RC thermal soaring
The principles of thermal soaring with an rc glider are very simple, and most gliders are capable of 'riding the thermals'.
Thermals are columns of air that are warmer than the air immediately surrounding them. Warm air is less dense than cool air, and so it rises up - rather like a helium filled balloon does. The rate of rise depends on the temperature of air relative to the surrounding air; the higher the temperature, the less dense the air and so the faster and higher it will rise.
Thermals occur because the sun warms different surfaces at different rates; for example, water absorbs the sun's rays so thermals won't be present over the water, but the roof of a house, or a road, will be warmed by the sun quickly and so strong thermals will be generated over these types of surface.
As a general rule, darker coloured surfaces generate thermals because dark colours absorb heat, whereas lighter coloured surfaces reflect it and so they don't get a chance to warm up, and warm the air over them.
Finding the thermals with an RC glider
For successful thermal soaring, the day needs to be warm and without too much wind, and you should be flying in an open, flat area.
Thermals are of course invisible, but a strong heat haze rising from a surface, or circling birds, can indicate the presence of thermals. Birds circling and rising, without flapping their wings, is a sure sign that they're enjoying a thermal.
Finding thermals is really a case of trial-and-error for the first few flights, but once you've launched your glider to a good altitude, then you should be able to fly it around and pick out the thermals to keep it aloft.
A tell-tale sign of finding a thermal is seeing the glider suddenly tip in one direction; this happens if one wing enters a thermal - the rising air lifts that wing, thus rolling the glider to one side.
If that happens, turn the glider in the opposite direction to that which it rolled to, and fly a tight Figure 8 pattern in that immediate area; you should soon find and fly into the thermal, and away you go!
Once you've found a strong thermal, the technique is to keep circling the glider within, or in and out of, the thermal to gain altitude.
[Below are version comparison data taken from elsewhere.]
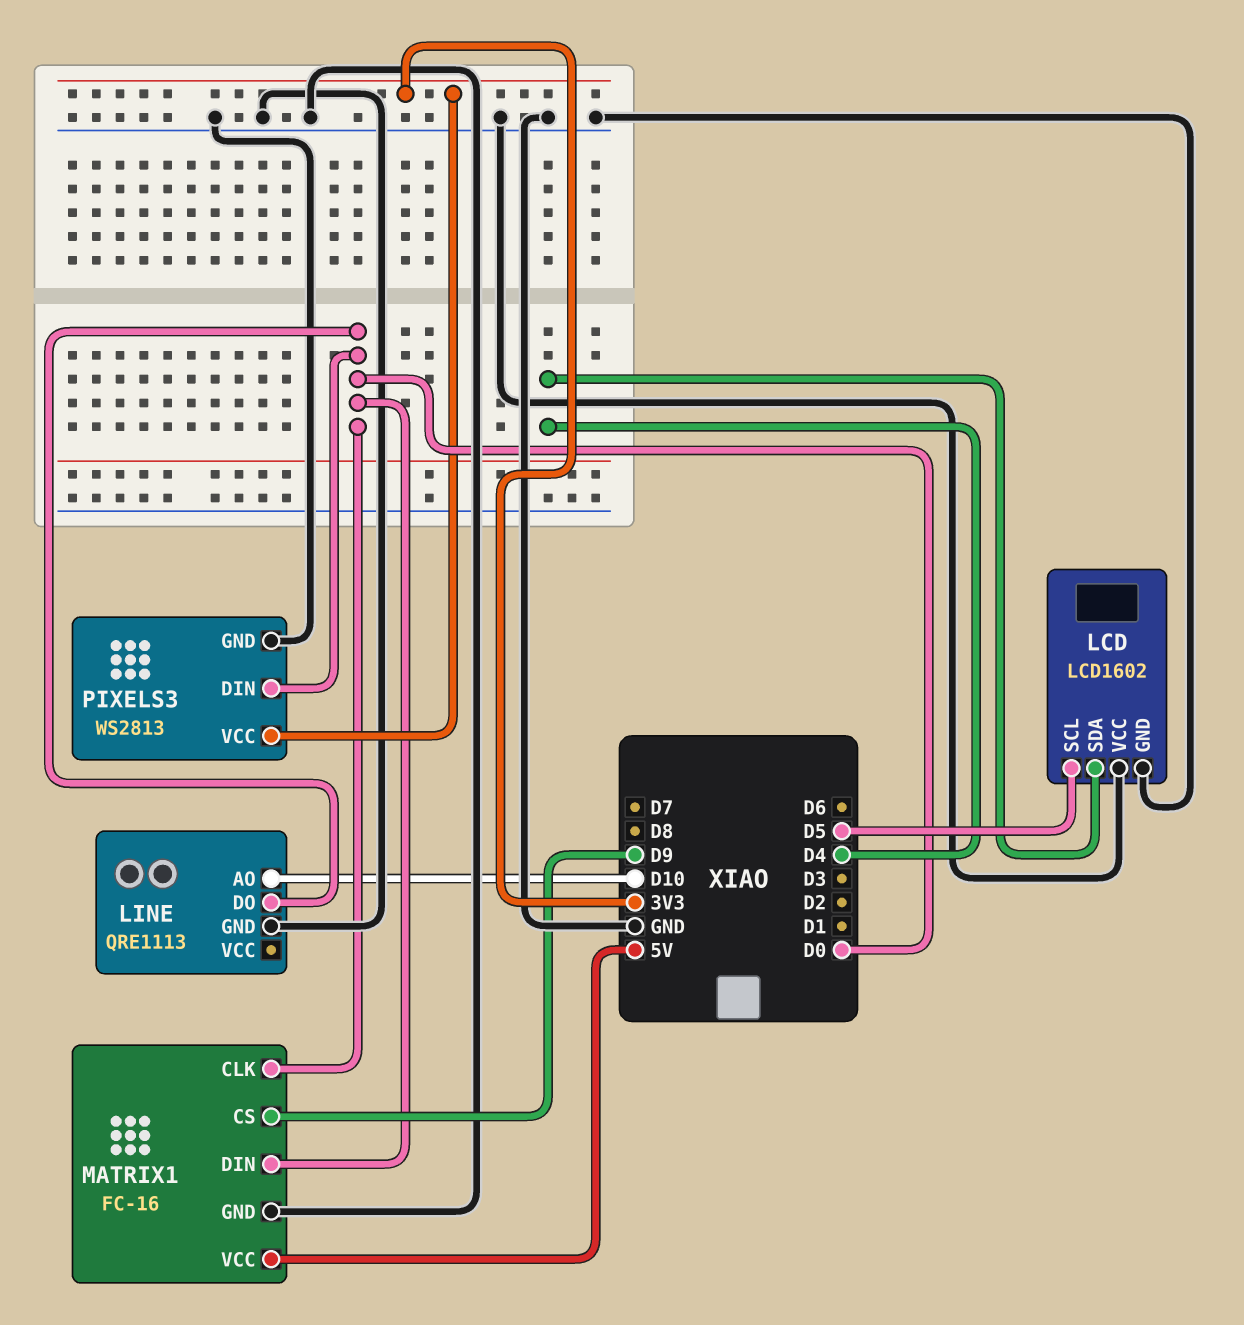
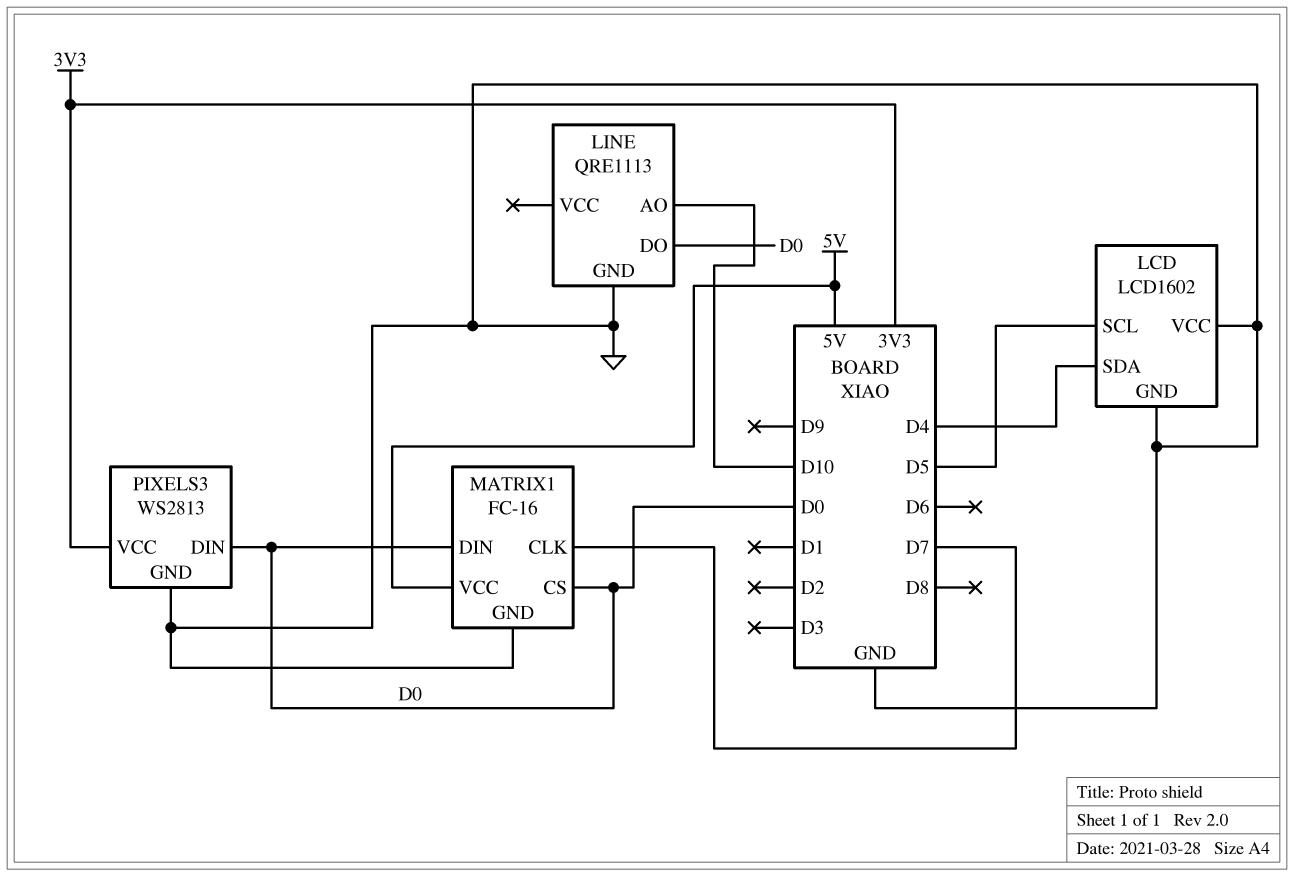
MATRIX1 pin CLK: D0 -> D7
MATRIX1 pin CS: D9 -> D0

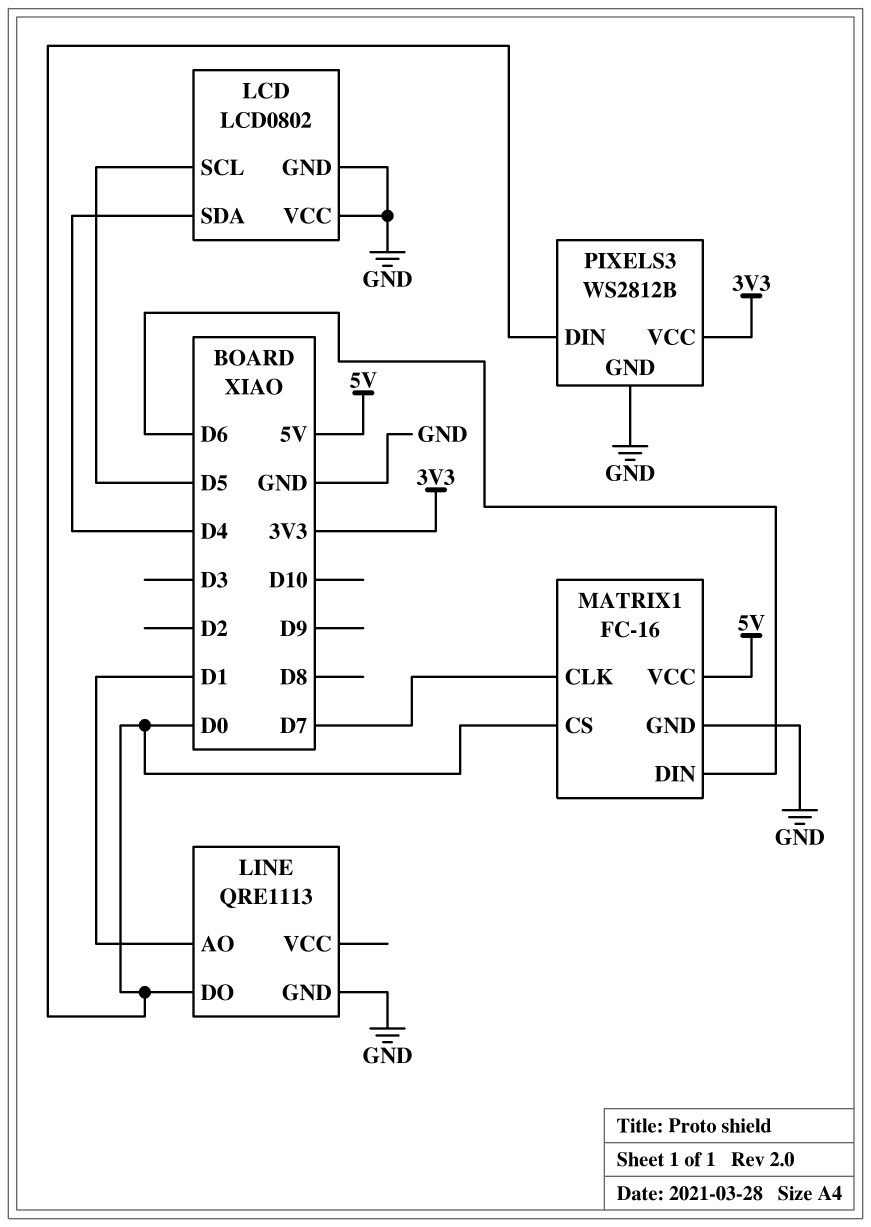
LCD: LCD1602 -> LCD0802
LINE pin AO: D10 -> D1
MATRIX1 pin DIN: D0 -> D6
PIXELS3: WS2813 -> WS2812B

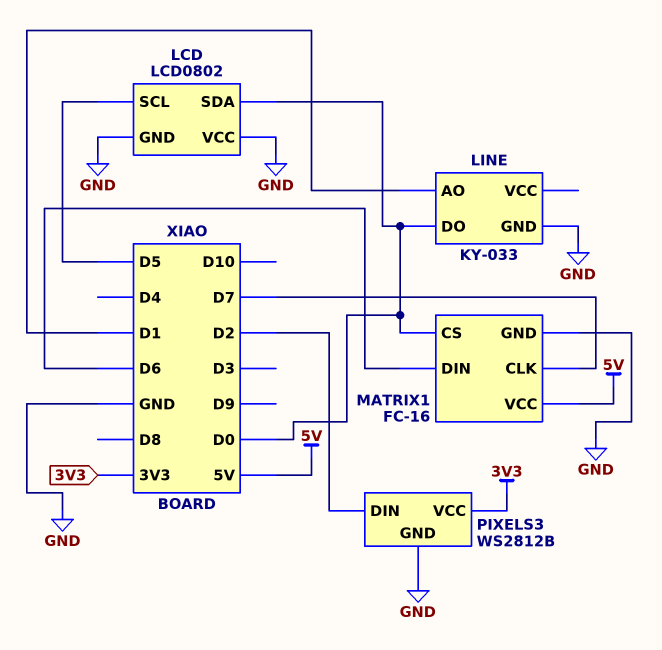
LCD pin SDA: D4 -> D0
LINE: QRE1113 -> KY-033
PIXELS3 pin DIN: D0 -> D2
Keep in the thermal as much as you can, because as soon as the glider flies back into the cooler air then it will naturally start to sink as gravity takes the place of the warm rising air.
Above: using a thermal to keep aloft.
The video below shows some basic thermal soaring, as performed on the RealFlight rc simulator...
Launching the glider
Because you are flying from a flat area, and not slope soaring, you need to get your glider high by the methods discussed on the launching rc gliders page. These include bungee, towline, discus and hand launching. Or, of course, you might have a powered glider, or 'e-soarer'.
If the day is hot and the thermals are strong, you won't need to get your glider too high initially - as soon as you fly it into a good thermal then the warm air will carry the glider upwards, and your thermal soaring has begun!
If there's a constant breeze blowing, flying your glider into wind as often as possible will help you maintain altitude.
Thermal soaring with an rc glider is a relaxing experience, yet one that requires a certain degree of concentration. Actively seeking out strong thermals and learning how to use the rising air effectively takes practice, but is ultimately very rewarding.